The thrombus that persists after laser angioplasty

Discussion

Patients with ET have a higher risk of thrombosis. The predictive factors of thrombosis have been reported as history of thrombosis, a platelet count >600 × 103/mm3, and advanced age [2, 3]. Our patient had two risk factors for thrombosis, which were age and platelet count. Abnormalities in the number and function of platelets contribute to thromboembolic complications in patients with ET. Thrombomodulin, platelet factor 4, beta-thromboglobulin, prothrombin fragment and total degradation products of fibrinogen, increased in vivo thromboxane biosynthesis, and antiphospholipid antibodies were also suggested as a possible culprit of the increased thrombotic risk in ET [47]. Thrombotic complications occur in the form of cerebral, pulmonary and microvascular thrombotic complications [2].

With regard to coronary thrombosis there are two reports available in medical literature. Daya et al [8] and Michaels et al [5] reported cases with ST segment elevation myocardial infarction. Different from these cases our patient presented with stable angina pectoris since the last 6 months. The patient reported by Daya et al [8] underwent emergency surgery due to left main thrombosis with acute ST segment elevation myocardial infarction and suffered acute pulmonary embolism in the early postoperative period.
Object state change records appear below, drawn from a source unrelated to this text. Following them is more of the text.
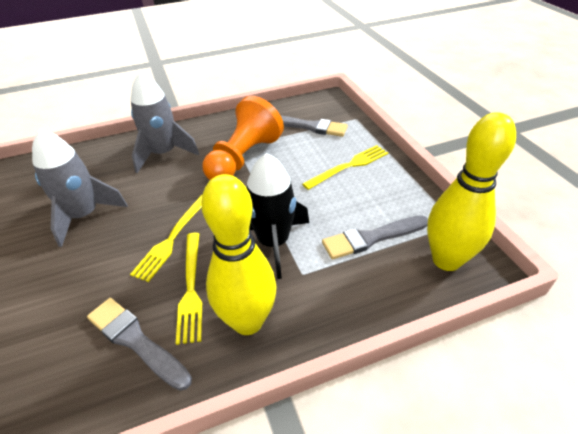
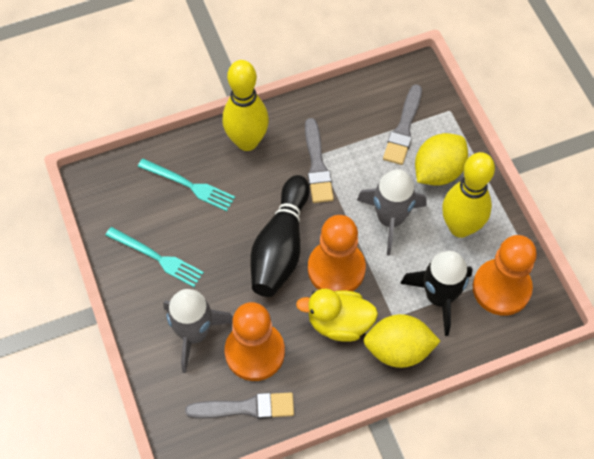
black bowling pin: 0 -> 1
orange pawn: 1 -> 3
turquoise fork: 0 -> 2
yellow duck: 0 -> 1
yellow fork: 3 -> 0
yellow lemon: 0 -> 2

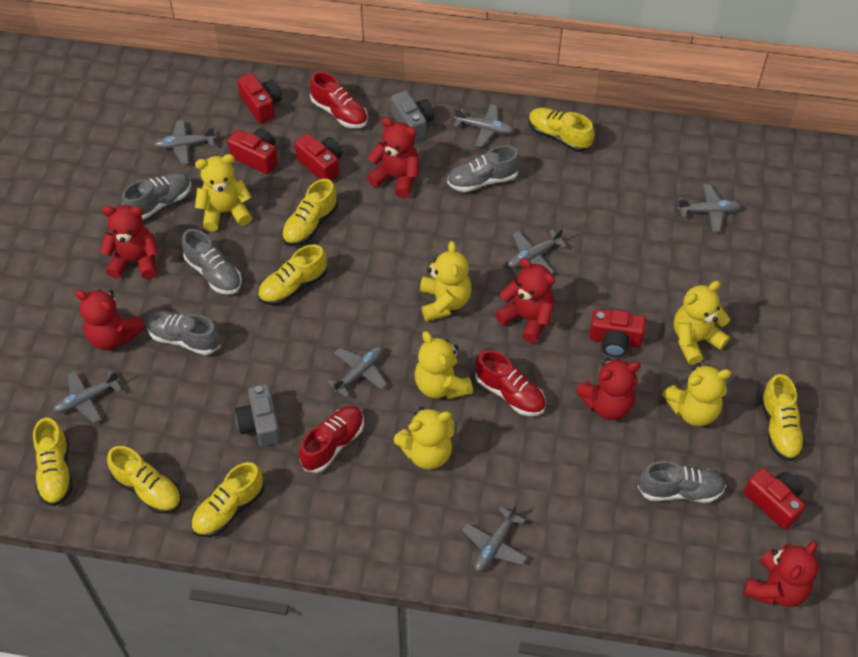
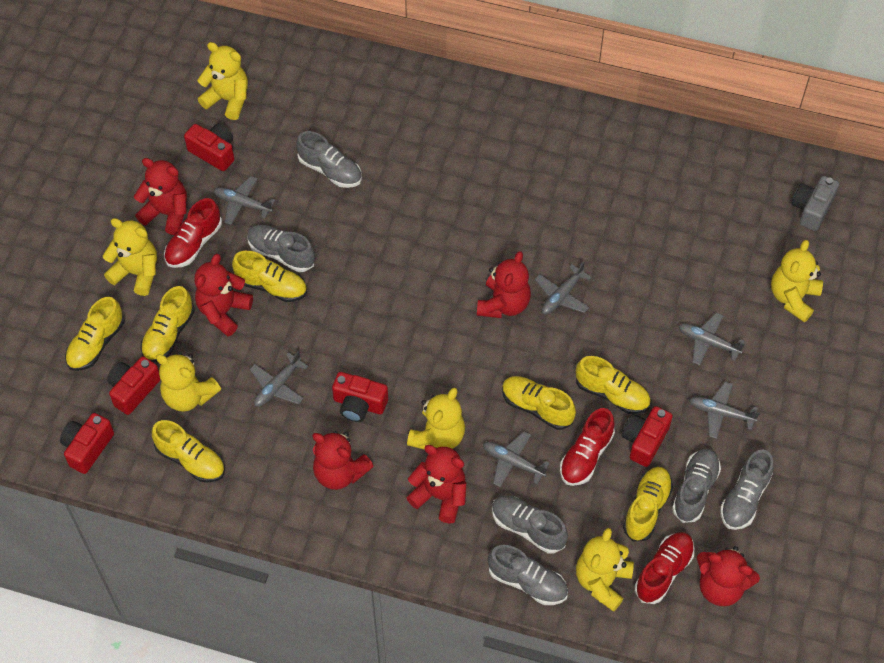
grey camera: 2 -> 1
grey plane: 7 -> 6
grey shoe: 5 -> 6

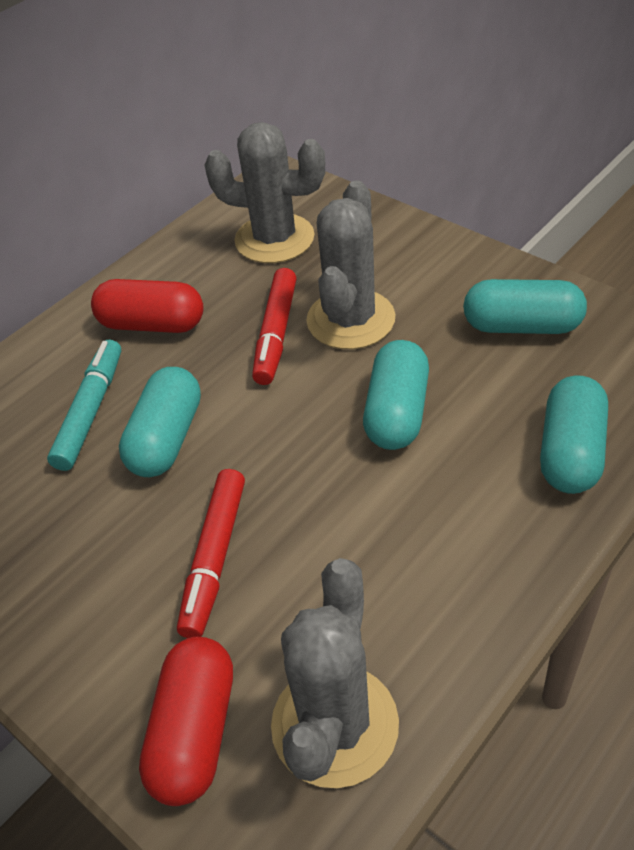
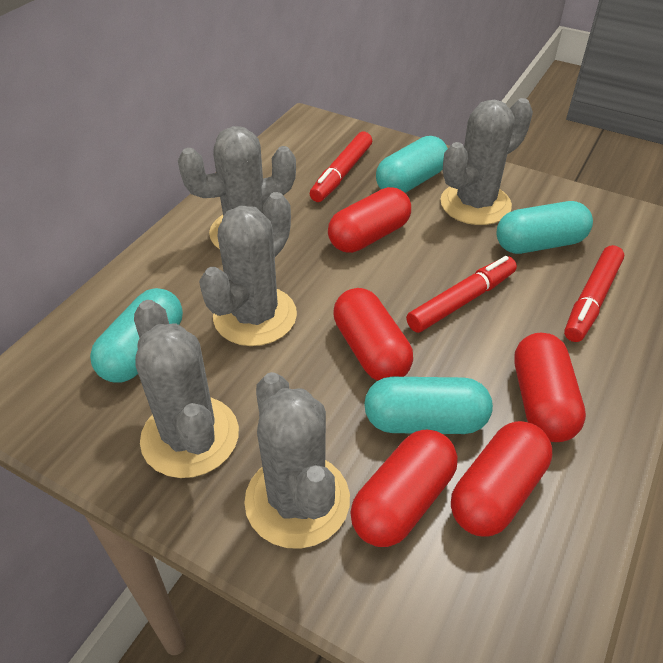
grey cactus: 3 -> 5
red capsule: 2 -> 5
red marker: 2 -> 3
turquoise marker: 1 -> 0

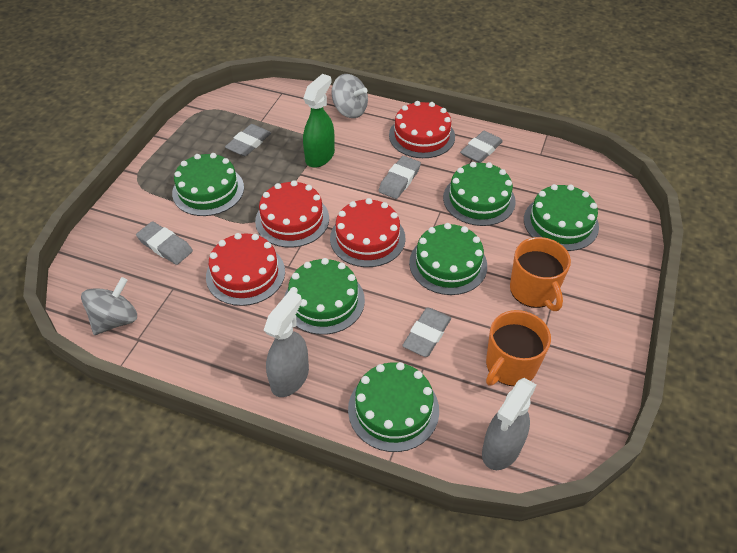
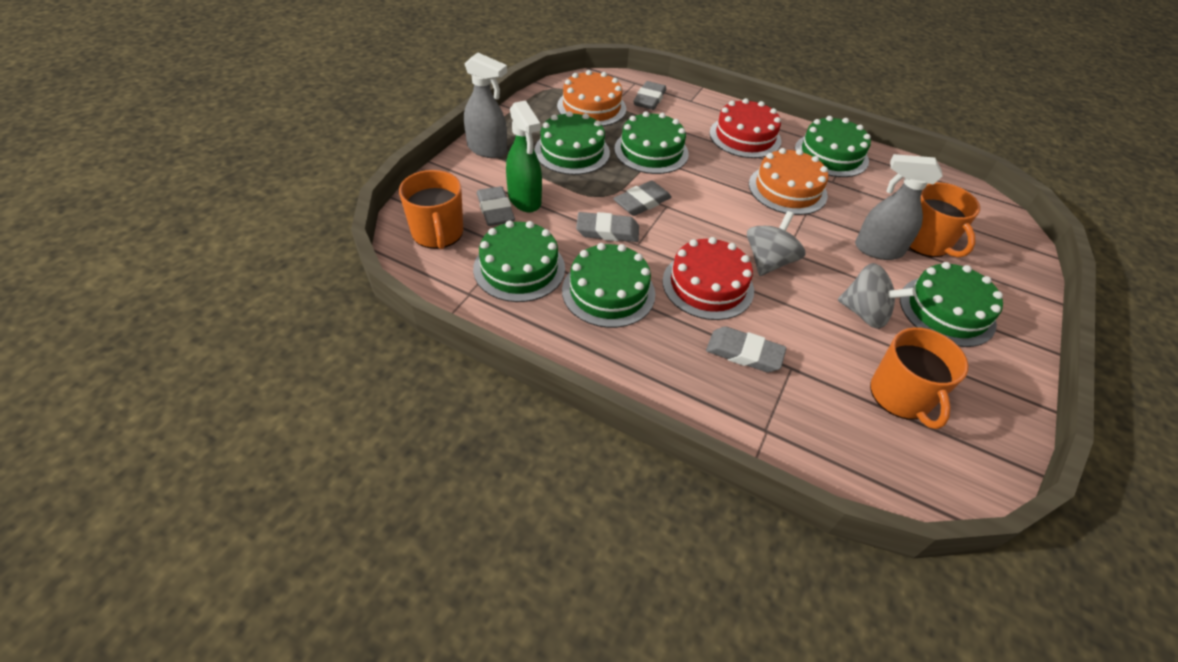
orange cake: 0 -> 2
orange mug: 2 -> 3
red cake: 4 -> 2

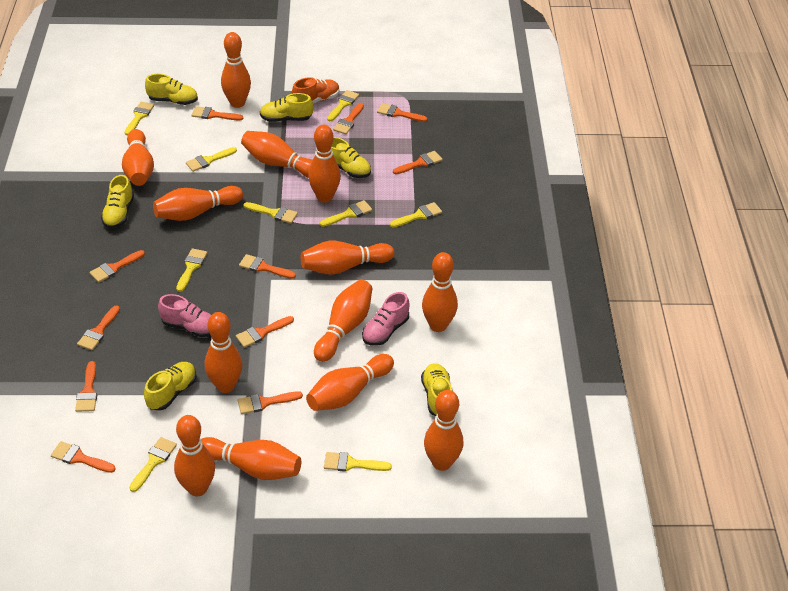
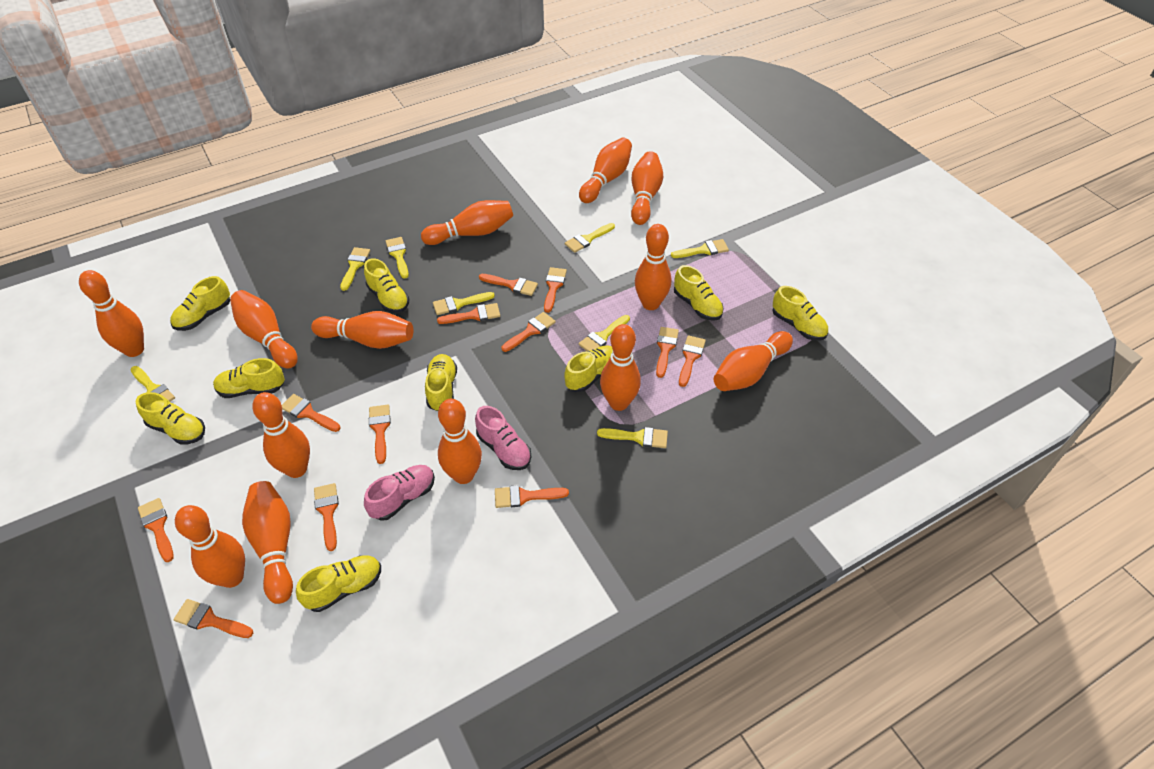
orange brush: 11 -> 12
orange shoe: 1 -> 0
yellow brush: 9 -> 8
yellow shoe: 6 -> 9

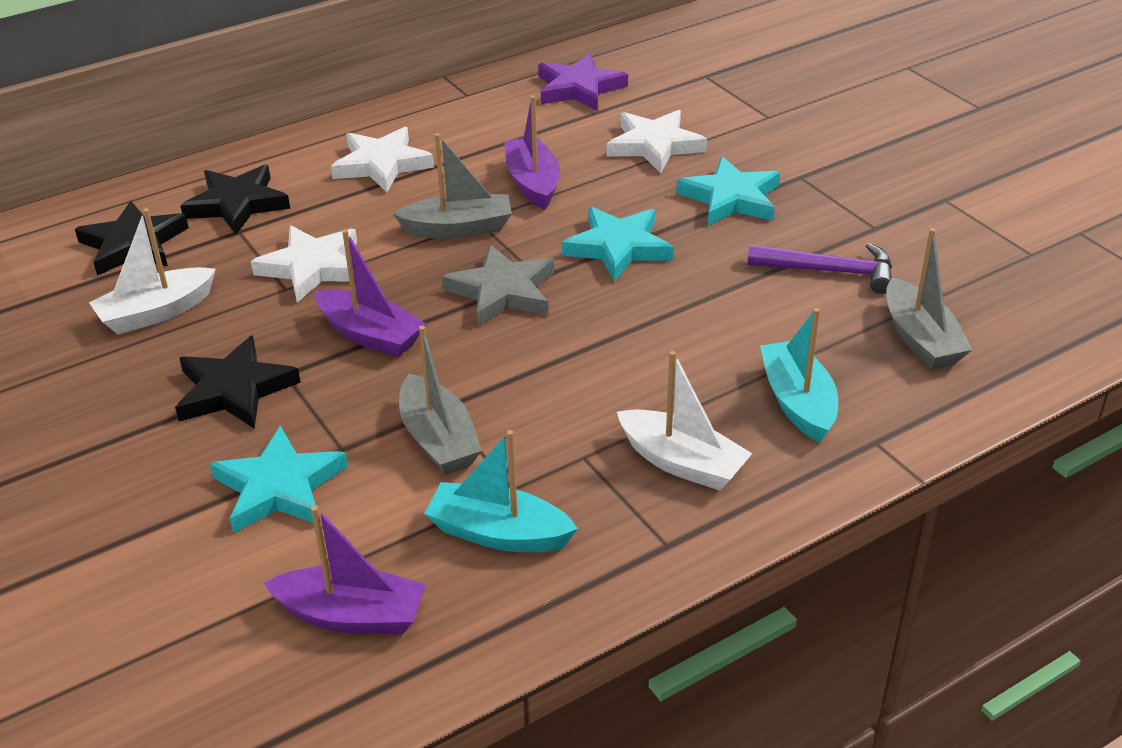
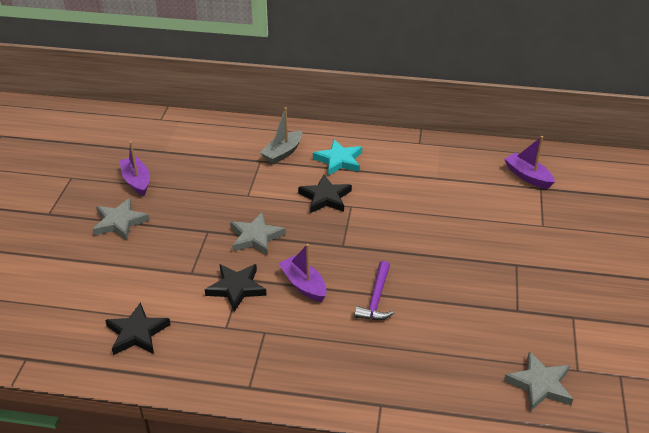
grey boat: 3 -> 1
grey star: 1 -> 3
purple star: 1 -> 0
turquoise boat: 2 -> 0
turquoise star: 3 -> 1
white boat: 2 -> 0
white star: 3 -> 0

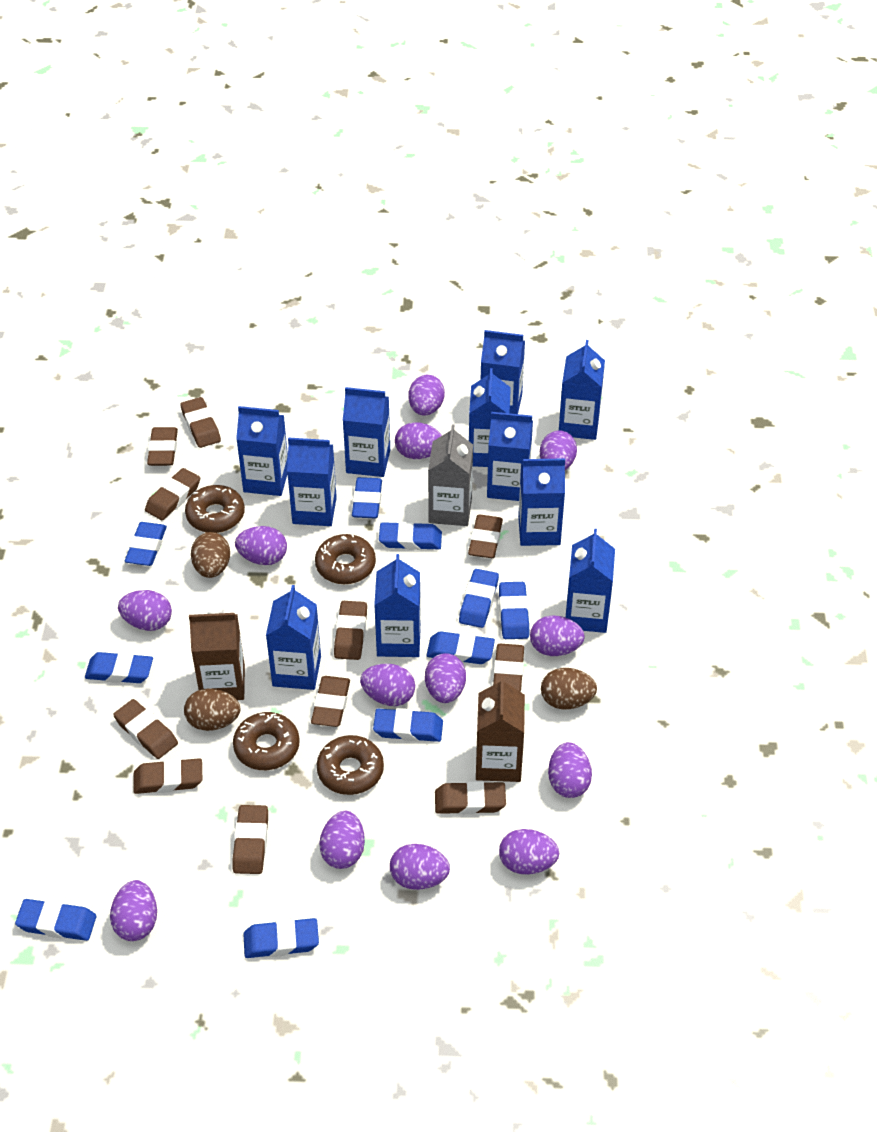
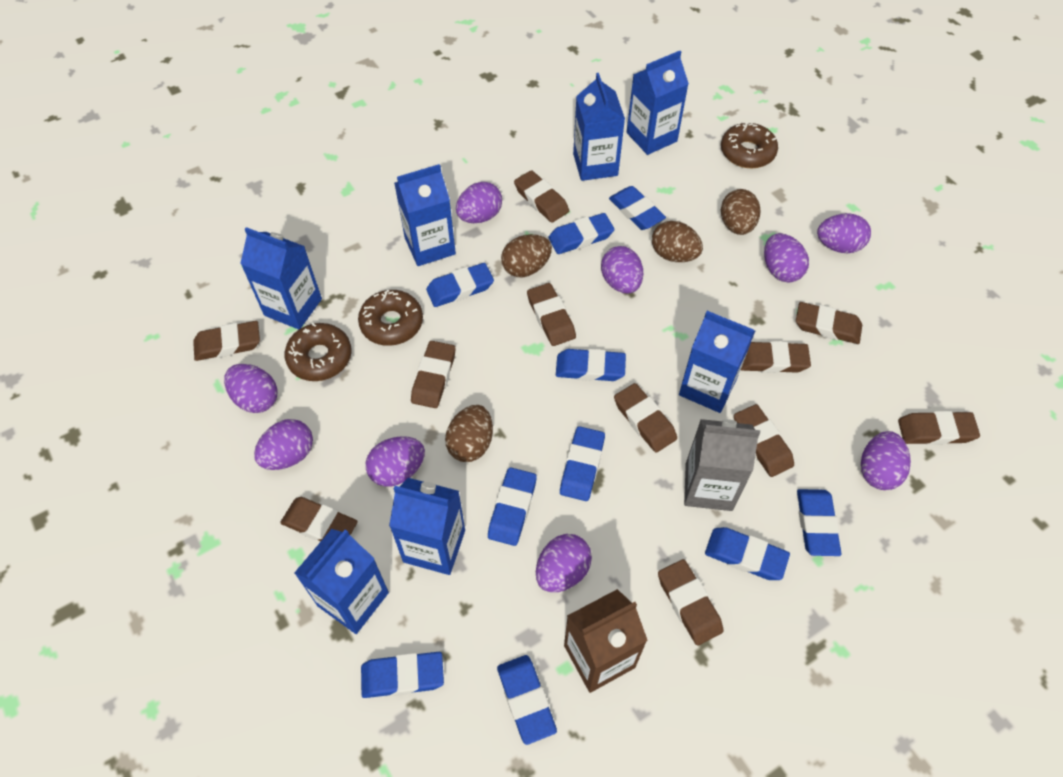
blue carton: 11 -> 7
brown carton: 2 -> 1
brown donut: 4 -> 3
brown egg: 3 -> 4
purple egg: 13 -> 9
Knowing the success of excimer laser in the removal of extensive thrombus [9], we decided to treat our patient by laser. The case reported by Michalis et al underwent primary angioplasty for the totally occluded right coronary artery, and abciximab treatment for 5 days resulted in complete resolution of the thrombus seen in left main and LAD. We were unable to dissolve the thrombus by laser, which means either the lesion was not a thrombus or it was heavily calcified. The latter seems more plausible because our patient had been suffering stable angina and had also been diagnosed with ET. Likewise, we also know the success of laser in dissolving fresh thrombus [9]. Our expectation was that the laser would dissolve at least a part of the thrombus whereby the catheter could have contact the remaining thrombus and dissolve it step by step. Disappointingly, it did not happen. Different from Michalis et al. our thrombus was also resistant to treatment with a glycoprotein IIb/IIIa receptor–inhibitor given for 5 days before the performance of the laser procedure, suggesting a calcified thrombus.

Taking into account these two cases and our experiences, treatment with a glycoprotein IIb/IIIa receptor–inhibitor seems appropriate in a patient with ET and a fresh thrombus in the coronary artery, provided that there is no emergent need for revascularization. Besides, a laser procedure seems not to be a good option in a patient with ET experiencing chronic angina, suggesting the presence of an old thrombus. However, the role of laser needs to be investigated in patients having ET and experiencing acute coronary syndrome due to a fresh thrombus.

In conclusion, in a patient with left main coronary artery thrombosis due to ET associated with stable angina, the appropriate treatment seems to be thrombopheresis followed by coronary artery by-pass surgery.